Zebra marks notwithstanding, I remember thinking myself pretty sophisticated, driving that car as a teenager, gritting my teeth while toggling the steering–column-mounted gearshift to pick up a high school girlfriend for a date. That car, though, like every prize in my dad’s collection, wasn’t on the road very much. Mostly, it sat in the garage. It broke down. It needed expensive repairs. Together, his cars were financial sinkholes that eventually led my father to give up the hobby entirely and start leasing Volvos. Still, they looked cool as hell.
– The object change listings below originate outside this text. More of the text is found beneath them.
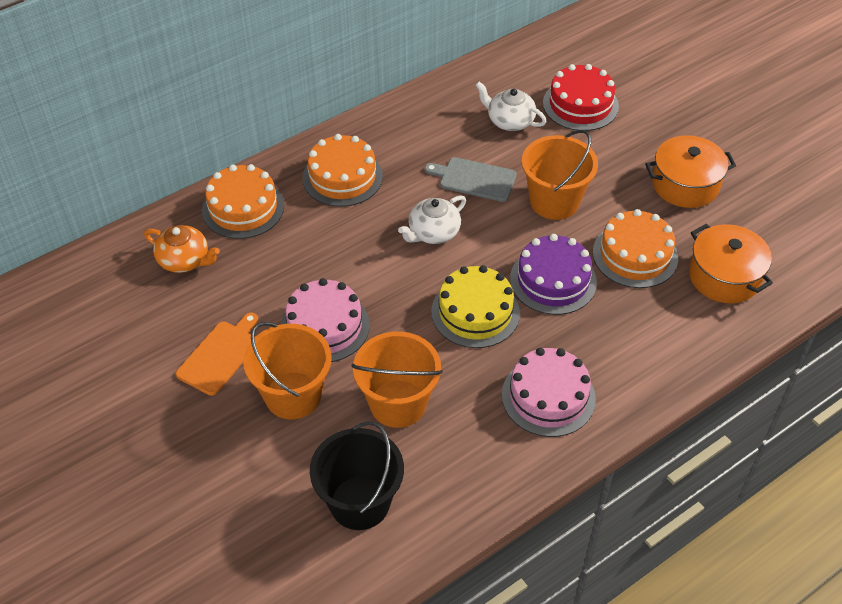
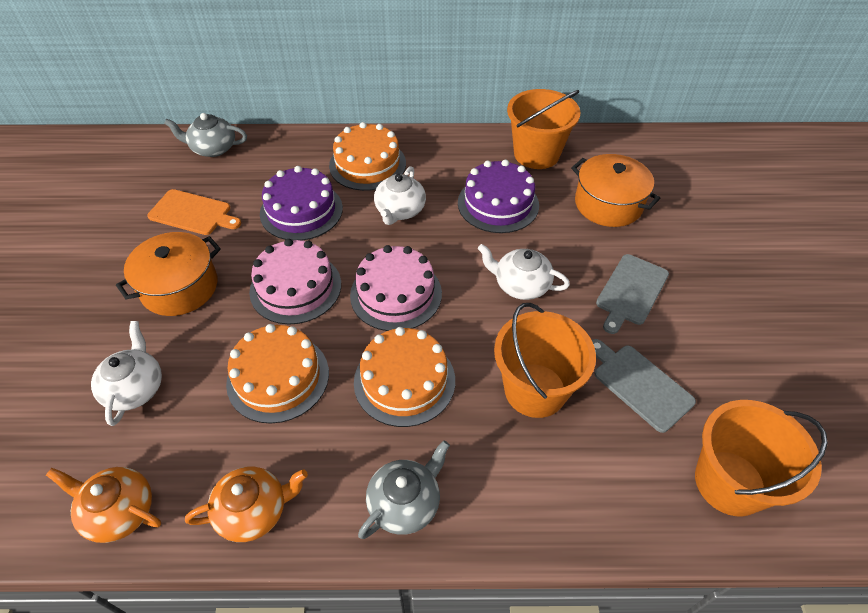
black bucket: 1 -> 0
grey cutting board: 1 -> 2
grey teapot: 0 -> 2
orange teapot: 1 -> 2
purple cake: 1 -> 2
red cake: 1 -> 0
white teapot: 2 -> 3
yellow cake: 1 -> 0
Modern car ownership means making a version of the same compromise my dad did. Drive anywhere in the States and you’ll be hypnotized by banality: Practically every new car looks the same, and the look is boring, pedestrian, smooth-brained. Ignore the badges, take off your glasses, and see if you can tell the difference from 20 paces between a Porsche Cayenne and an Audi Q5—or a Nissan Rogue, or a Kia Sorento. Even the model names sound both aspirational and bland: the Telluride, the Sierra, the Sequoia. The commercials advertising these vehicles suggest we all dream of fleeing our cul-de-sacs for the wilderness, but the reality is more like piloting toaster ovens to football practice.
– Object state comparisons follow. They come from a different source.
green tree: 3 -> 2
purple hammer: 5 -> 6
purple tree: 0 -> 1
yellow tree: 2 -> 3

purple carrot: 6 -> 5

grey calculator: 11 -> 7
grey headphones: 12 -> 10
Admittedly, in the still evolving EV world, things aren’t quite as dreary. I live in Los Angeles, where the streets are menaced lately by so many Tesla Cybertrucks, often murdered out in matte black. Insecure macho or not, at least they look unique. (When you picture a Cybertruck, do you ever imagine a woman driving one? If so, is she happy?) But the rest of Elon Musk’s lineup inclines toward mediocrity, looks-wise, and the same for all the Lucids and Rivians. And, anyway, Tesla is said to be in its slump era. Rivian has endured waves of layoffs this year. Ford reported losing $1.3 billion on the sale of 10,000 electric vehicles in the first three months of 2024. Howard, the Kindred CEO, wants to provide us with the best of both worlds: the voluptuousness of yesterday combined with the eco requirements and on-road performance we’ll need tomorrow, if not today.
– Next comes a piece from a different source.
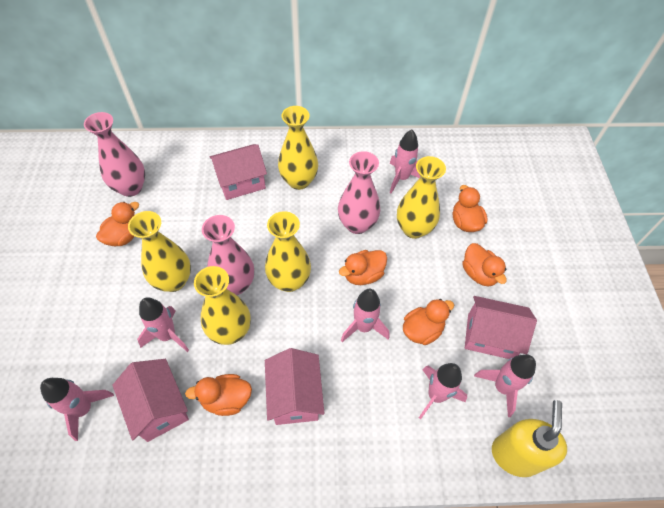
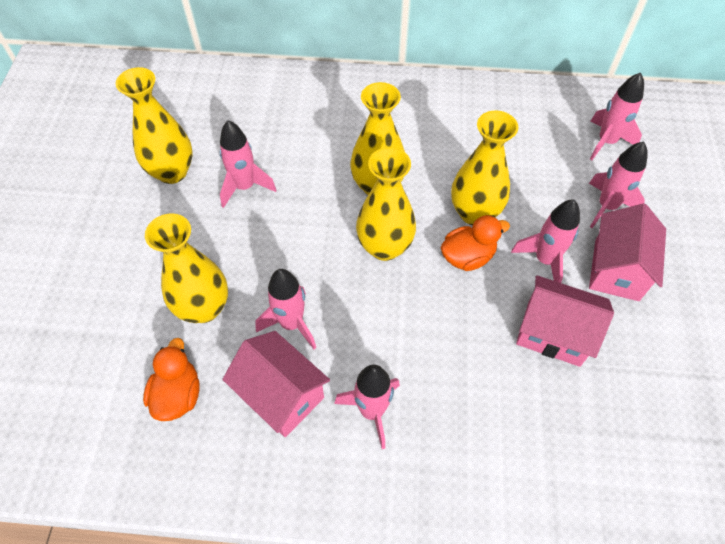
orange duck: 6 -> 2
pink house: 4 -> 3
pink vase: 3 -> 0
yellow soap dispenser: 1 -> 0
Howard didn’t get into the business of rejuvenating old cars from the typical route (learning on the job in a garage). His story is more tech founder than Top Gear: A former environmental engineer from Pennsylvania, Howard founded and sold two companies in California (a manufacturing-operations-and–supply-chain firm and a software company that developed a platform for same-day delivery) before starting Kindred. In 2017 he sold the software company to Target, but stayed on to learn the retail business’s ins and outs. At the same time, he spent nights working on his vintage cars, mostly because he liked spinning wrenches and working with his hands.
Over time, Howard realized that he had accumulated an odd portfolio of skills: supply-chain know-how, expertise in software, and Target-honed retail whizbang, not to mention a few core colleagues who’d followed him from company to company. An idea for a new venture, one that drew on his affection for old cars, began to coalesce in his mind.